Paying for Health Care Reform: 2010 Budget Proposals

The above savings would be in addition to the down payment for comprehensive health care reform of $635 billion over 10 years detailed in the FY 2010 Budget. The reserve fund is financed roughly half through proposals to generate more revenue, and half through efficiencies and savings from Medicare and Medicaid. Based on our projections, the Medicare proposals contained in the reserve fund would extend the solvency date of the Hospital Insurance (HI) Trust Fund by two years and reduce beneficiary premiums for physician and outpatient services by about $33 billion over the next 10 years. As a result of these proposals, Medicare beneficiaries will also see an improvement in the quality of their services. The reserve fund includes a broad array of savings proposals including:

  • Reducing Medicare overpayments to private insurers. The establishment of a competitive system where payments are based upon an average of plans’ bids submitted to Medicare would save taxpayers close to $177 billion over 10 years, as well as reduce Part B premiums.

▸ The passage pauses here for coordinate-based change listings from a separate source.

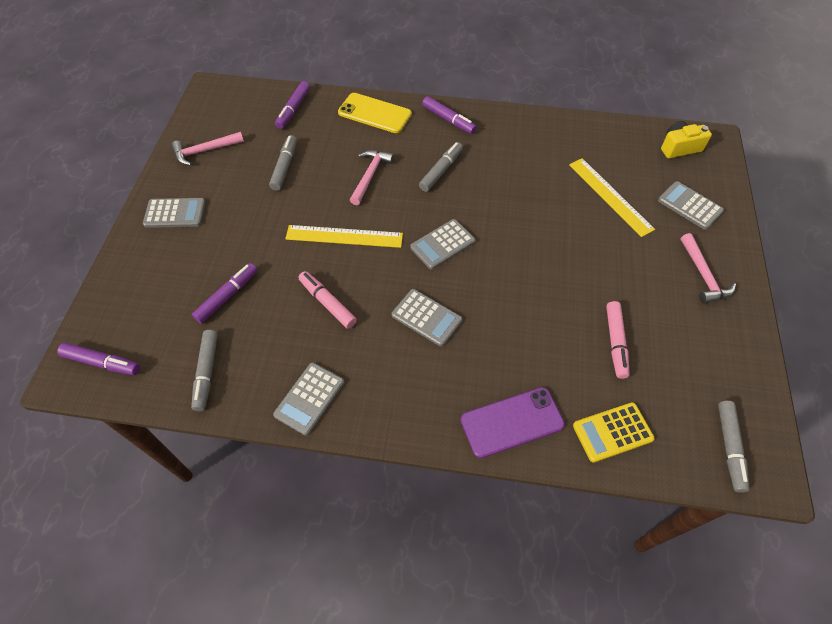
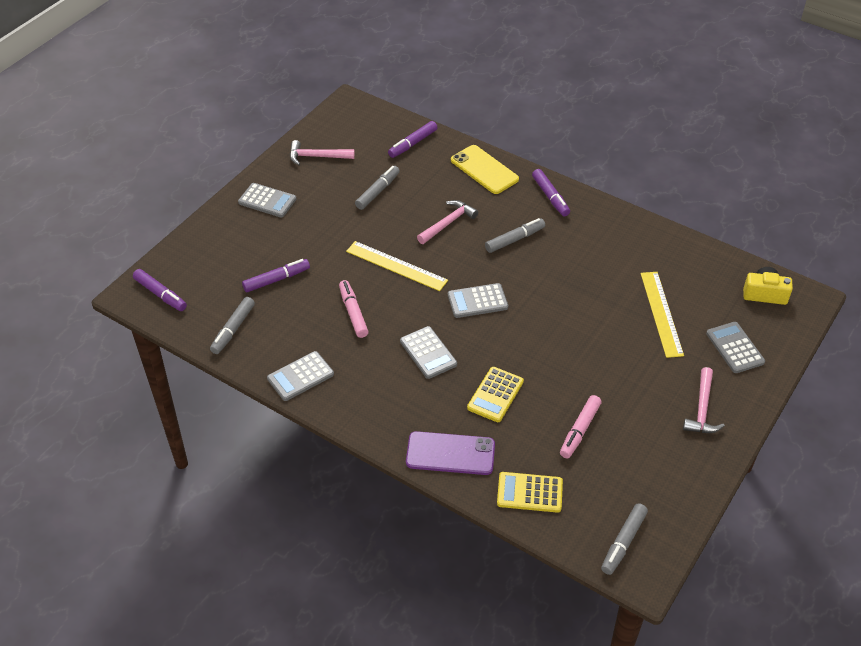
camera: 25 degrees right, 10 degrees down
(516, 337) = (495, 395): none -> yellow calculator

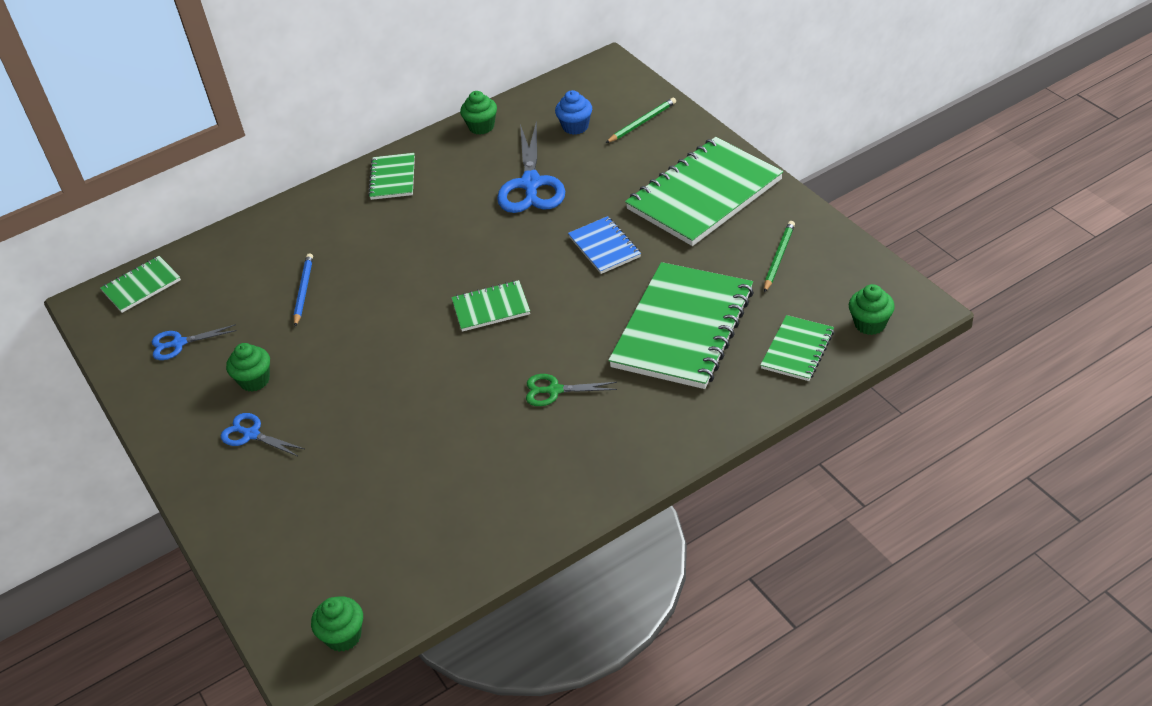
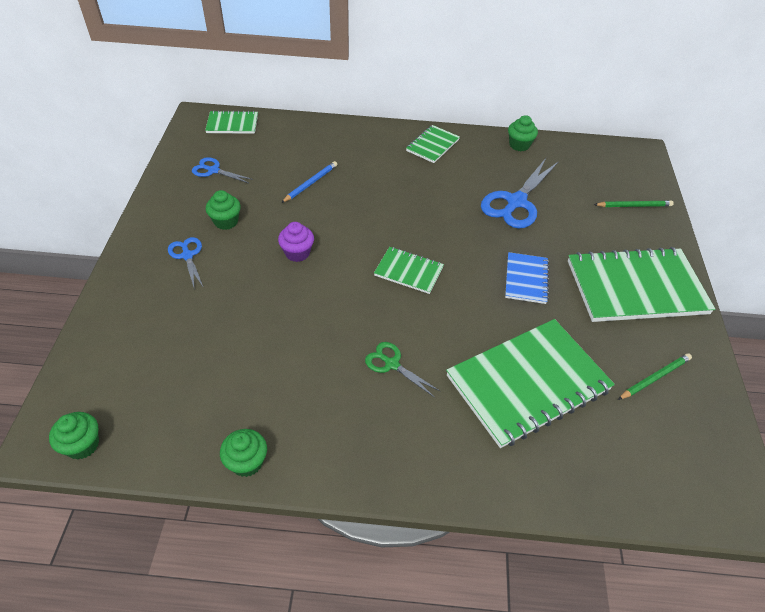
camera: 30 degrees right, 5 degrees up
(364, 360) = (297, 253): none -> purple cupcake
(575, 127) = (583, 181): blue cupcake -> none
(797, 350) = (605, 471): green notebook -> none
(870, 324) = (689, 494): green cupcake -> green cupcake (247, 462)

  • Improving Medicare and Medicaid payment accuracy. By strengthening program integrity efforts, the Centers for Medicare and Medicaid Services (CMS) will address vulnerabilities that have led to billions of dollars in overpayments and fraud each year.
  • Improving care after hospitalizations and reducing readmission rates. A combination of incentive payments and penalties should lead to better care and result in fewer readmissions – saving roughly $25 billion over 10 years.
  • Expanding the Hospital Quality Improvement Program: By linking a portion of Medicare payments for acute in-patient hospital services to hospitals’ performance on specific quality measures, quality of care for beneficiaries will improve, and Medicare will save approximately $12 billion over 10 years.